To load the file into R, we’ll use the read_sf() function of the sf package. Please note that the code here does not include the path to the file; if, for instance, the downloaded file is in your ‘Downloads’ folder on a Mac, the path would be:

“~/Downloads/California_County_Boundaries.geojson”

The tilde ( ~ ) translates as ‘starting in the User’s home folder.’ You could replace ‘Downloads’ with ‘Desktop’ or anything else as needed.
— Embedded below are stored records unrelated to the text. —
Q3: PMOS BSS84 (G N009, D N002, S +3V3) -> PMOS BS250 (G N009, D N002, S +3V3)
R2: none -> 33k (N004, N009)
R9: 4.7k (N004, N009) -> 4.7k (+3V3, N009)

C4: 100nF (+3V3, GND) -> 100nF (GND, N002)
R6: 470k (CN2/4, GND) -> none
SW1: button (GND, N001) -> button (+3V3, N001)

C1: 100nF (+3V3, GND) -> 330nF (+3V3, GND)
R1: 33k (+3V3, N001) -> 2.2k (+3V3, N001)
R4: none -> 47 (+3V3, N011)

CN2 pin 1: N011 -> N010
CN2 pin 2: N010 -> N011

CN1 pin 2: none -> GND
If having issues, check the chapter on Errors.

ca <- read_sf("California_County_Boundaries.geojson")

Define a color palette

pal <- colorNumeric("viridis", ca$OBJECTID,  58)
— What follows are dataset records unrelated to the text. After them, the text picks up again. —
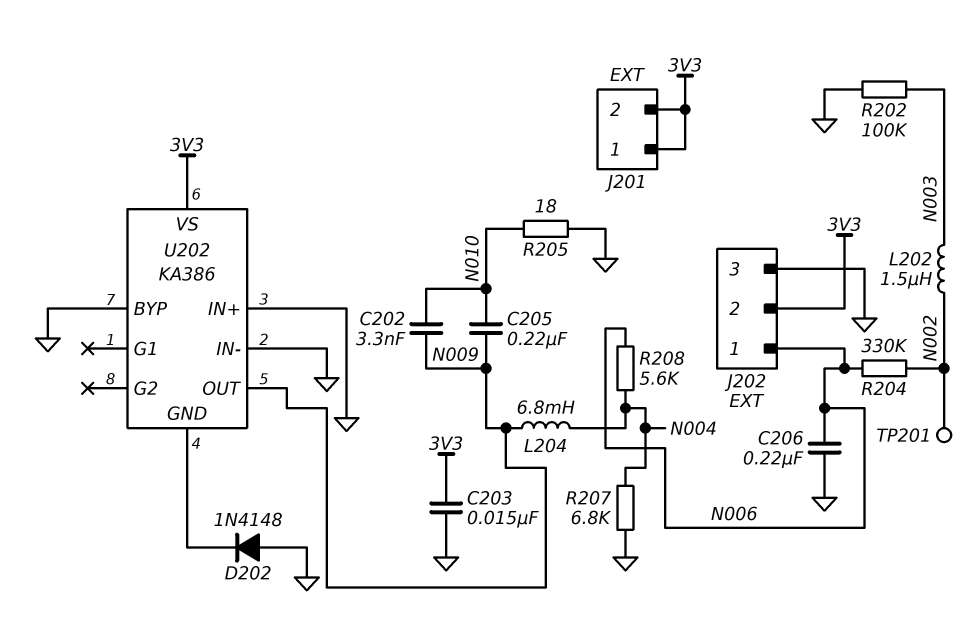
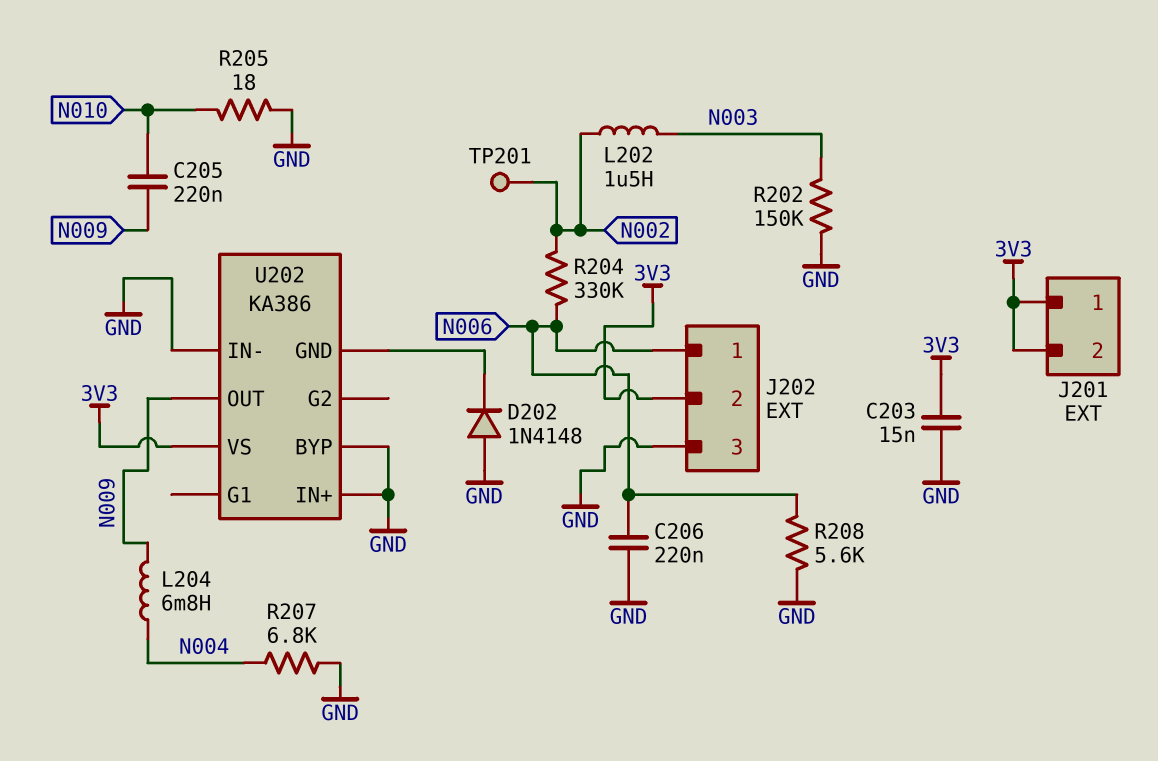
C202: 3.3nF (N009, N010) -> none
R202: 100k (GND, N003) -> 150k (GND, N003)
R208: 5.6k (N004, N006) -> 5.6k (GND, N006)

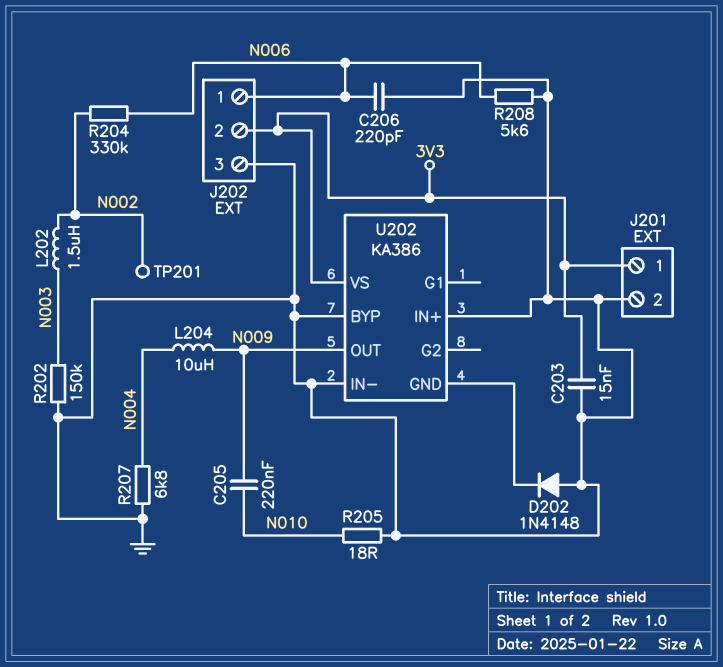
C206: 220nF (GND, N006) -> 220pF (GND, N006)
J201 pin 2: 3V3 -> GND
L204: 6.8mH (N004, N009) -> 10uH (N004, N009)

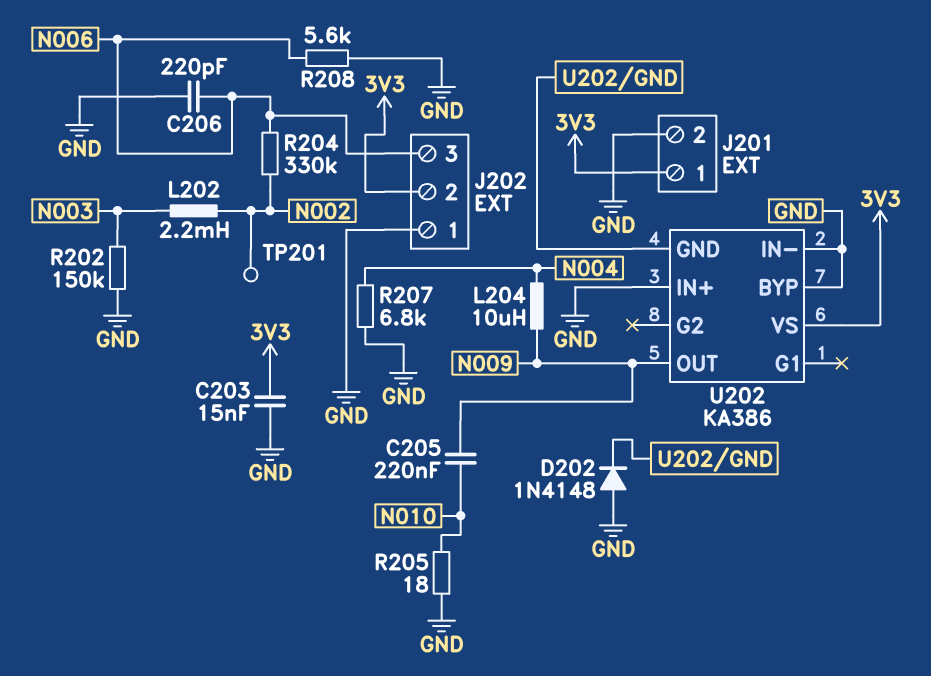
J202 pin 1: N006 -> GND
J202 pin 3: GND -> N006
L202: 1.5uH (N002, N003) -> 2.2mH (N002, N003)

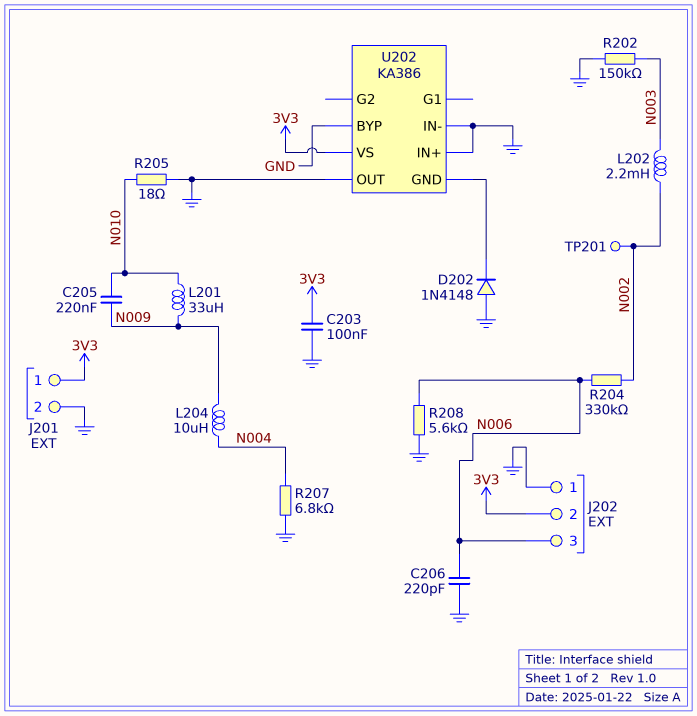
C203: 15nF (3V3, GND) -> 100nF (3V3, GND)
L201: none -> 33uH (N009, N010)
U202 pin OUT: N009 -> GND

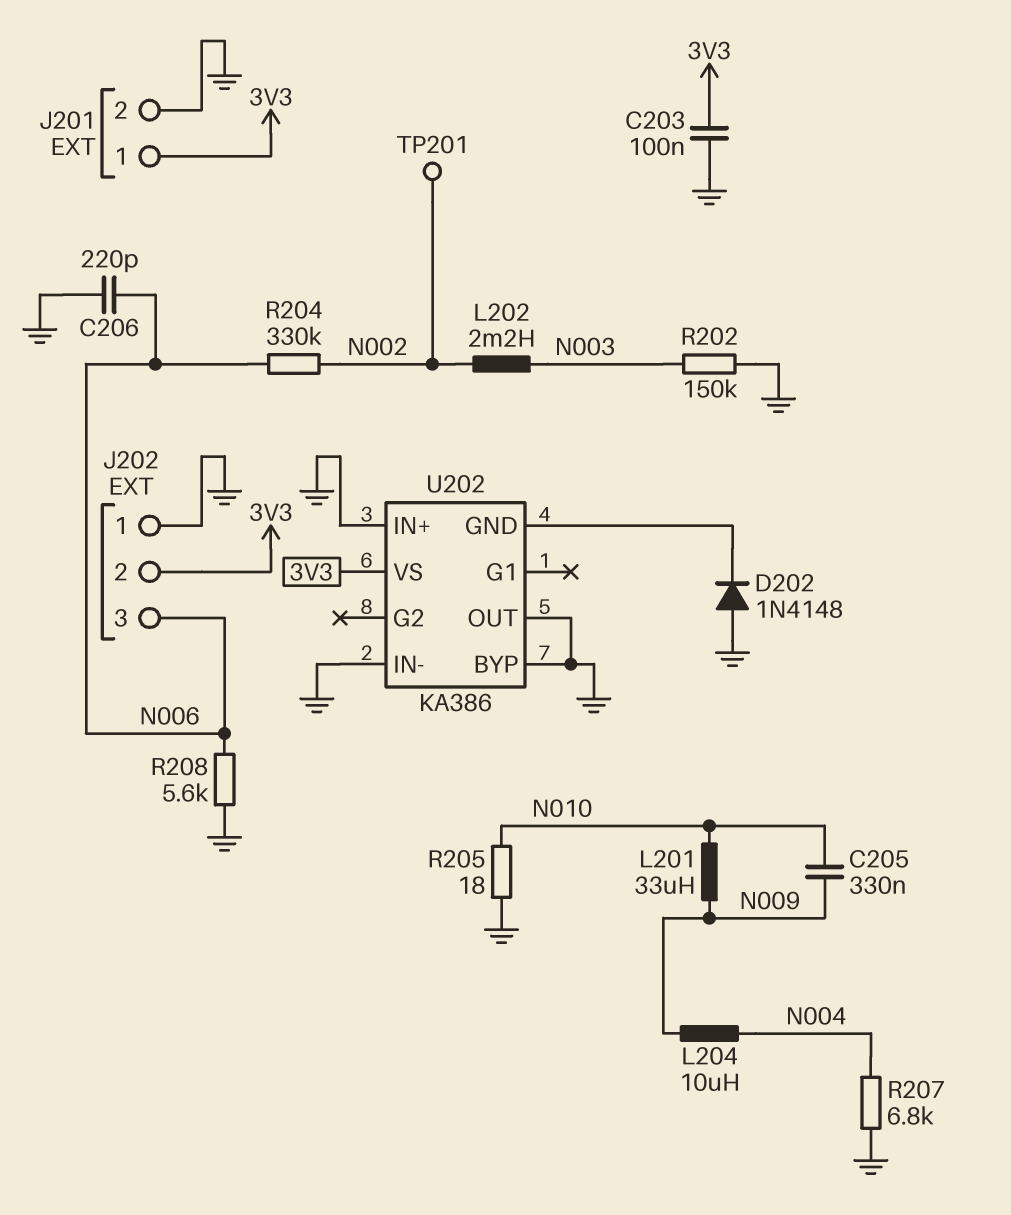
C205: 220nF (N009, N010) -> 330nF (N009, N010)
(have to describe much more about picking a palette here. also link to documentation)

Let’s plot it!

leaflet(ca) %>%
  addTiles() %>%
  addPolygons(stroke = FALSE, 
              smoothFactor = 0.9, 
              fillOpacity = 0.7,
              fillColor = ~pal(ca$OBJECTID),
              label = ~paste0(ca$COUNTY_NAME)
)

Okay! Not every website provides geoJSON, of course. Let’s take things further, and try to map data from a .csv file that includes latitude and longitude pairs. I love to play with restaurant inspection data from San Francisco:

https://data.sfgov.org/Health-and-Social-Services/Restaurant-Scores-LIVES-Standard/pyih-qa8i

If we click the ‘export’ button on this website, we have the option of downloading the data in multiple formats, including all of the ones mentioned above (geoJSON, CSV, Shapefile). Let’s try the CSV. Mine downloaded to my ‘Downloads’ folder, which can be accessed on a Mac with the address ‘~/Downloads/’ - again, the ‘~’ means start in your home folder.

library(tidyverse)

san_fran <- read_csv("Restaurant_Scores_-_LIVES_Standard.csv", show_col_types = FALSE)

We get some error messages, as we don’t tell R how to interpret every column, but it should still work fine. That said, leaflet does not like NAs, or messy data in general.

That sensitivity, combined with the frequent messiness of data available on city and state open data portals, means you’ll need to be able to clean data and solve problems.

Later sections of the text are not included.